Jousting over IdeasGAMBIER, Ohio (December 4, 2012)
Tommy Brown '13 of Winnetka, Illinois; Matthew Hershey '13 of Scarsdale, New York; and Alexander Variano '13, of Tarrytown, New York, are the founding members of Agora, a public discussion forum. They recently won the Franklin Miller Jr. Award, which recognizes unusual or significant contributions to the academic environment. Joumana Khatib '13 of Upper Arlington, Ohio, a student writer in the Office of Public Affairs, interviewed the award winners.
Khatib: How did you come up with the idea for the Agora?
Hershey: I got the idea sophomore year. I really enjoyed my Quest for Justice class, and I thought it would be neat to have an atmosphere like it outside the classroom-one where people could continue those kinds of discussions in a forum setting.
Brown: I had also just come out of Quest for Justice, where you're able to openly discuss seemingly contradictory ideas. I look to Agora as an opportunity to practice genuine civil discourse among people that might disagree.
Variano: We really liked having the roundtable discussion talking about big ideas: politics, philosophy, and other subjects.
Hershey: We also thought that allstu (e-mail) and other online forums are bad means for discussing controversial, interesting issues. The Internet lends itself to anonymity, and things can get ugly quickly, so we created a face-to-face forum for interesting, civil discussion.
Khatib: How do you organize the meetings? Are the discussions primarily politics-based?
Variano: It came from our common interests: libertarianism, and the intersection of the state, the market, and society. We wanted to find something broad enough to get people interested and general enough to pull in people who don't have to have a ton of background knowledge about the subject. The meetings are structured like a forum. We hold them in Peirce (Hall) so people can discuss over dinner.
Hershey: I think students come because they're interested in what the professors have to say. But I think the professors are very much more interested in what the students have to say and prefer the students to engage each other.
Variano: What I really like about this is that when professors come, they don't take it over. They're good at taking it to the next level and heightening the discussion, but they don't dominate. When they come, they don't lecture, they participate. They want to make it a conversation.
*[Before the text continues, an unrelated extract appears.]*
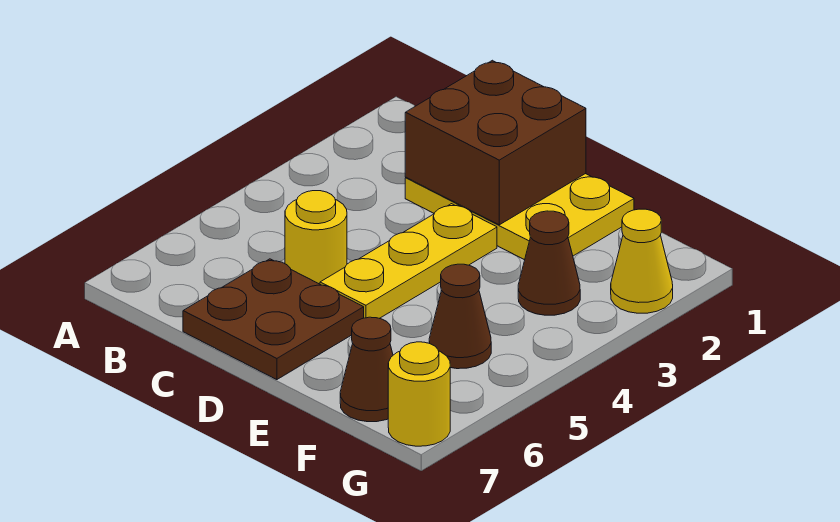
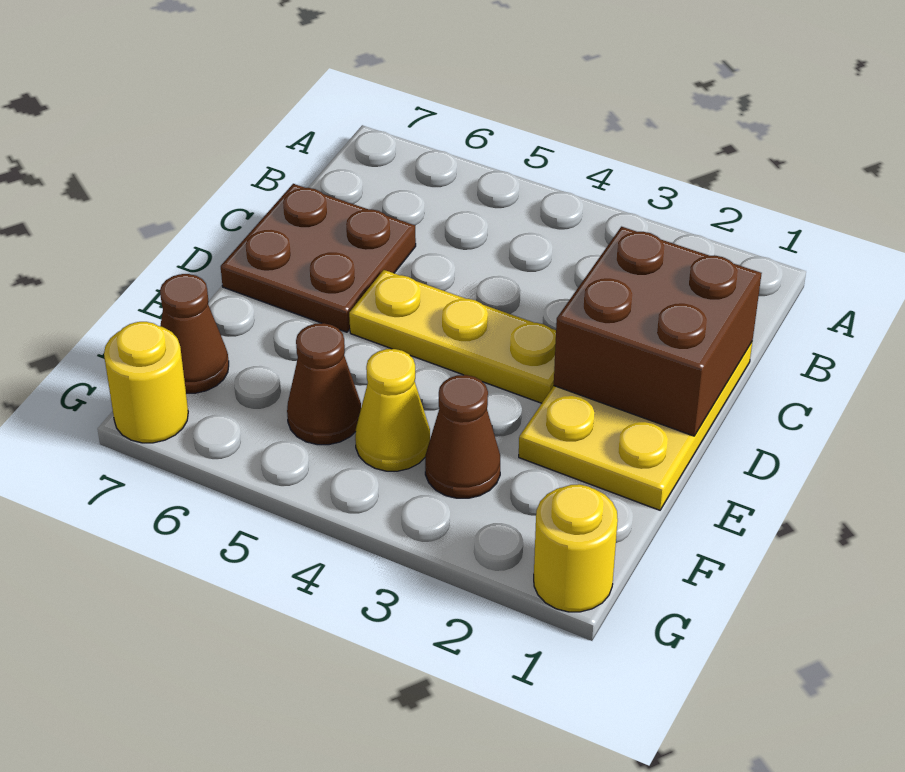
yellow round brick C5 level 1 -> yellow round brick G1 level 1
yellow cone G2 level 1 -> yellow cone F4 level 1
The reason we all gather here is to have this kind of high-quality interaction between students and professors.
Khatib: What are you most proud of?
Hershey: The reception. For the first meeting, I was expecting maybe two or three professors and a few students, but it went for three hours and we had about sixty people. It was packed.
Brown: How willing professors are to come to these discussions and participate. I think it really fulfills the purpose of an academic environment, where you can have people from all backgrounds come together and chat.
Khatib: What about Kenyon makes Agora work?
Variano: The thing that really worked to our advantage was the relationship between students and faculty. That's the reason people come to Kenyon-they want the high-quality, intensive interaction with professors. So the professor involvement was a huge selling point.
Brown: Students are, generally, intellectually curious, and they have a hunger for some level of philosophical debate.
Hershey: Kenyon kids are argumentative-they like that debate.
Variano: Kenyon students definitely have opinions, so we wanted to give everyone a productive outlet for conversation.
Khatib: How has the group's winning of the Franklin Miller Award impacted Agora?
Brown: This award shows that Agora is a group whose mission is well-supported by the community, and that there is a genuine interest on campus for a group like this.
Hershey: I think it also reaffirms that Kenyon is an intellectual place. The fact that they gave us this award shows how supportive the College is of clubs that are very intellectually oriented.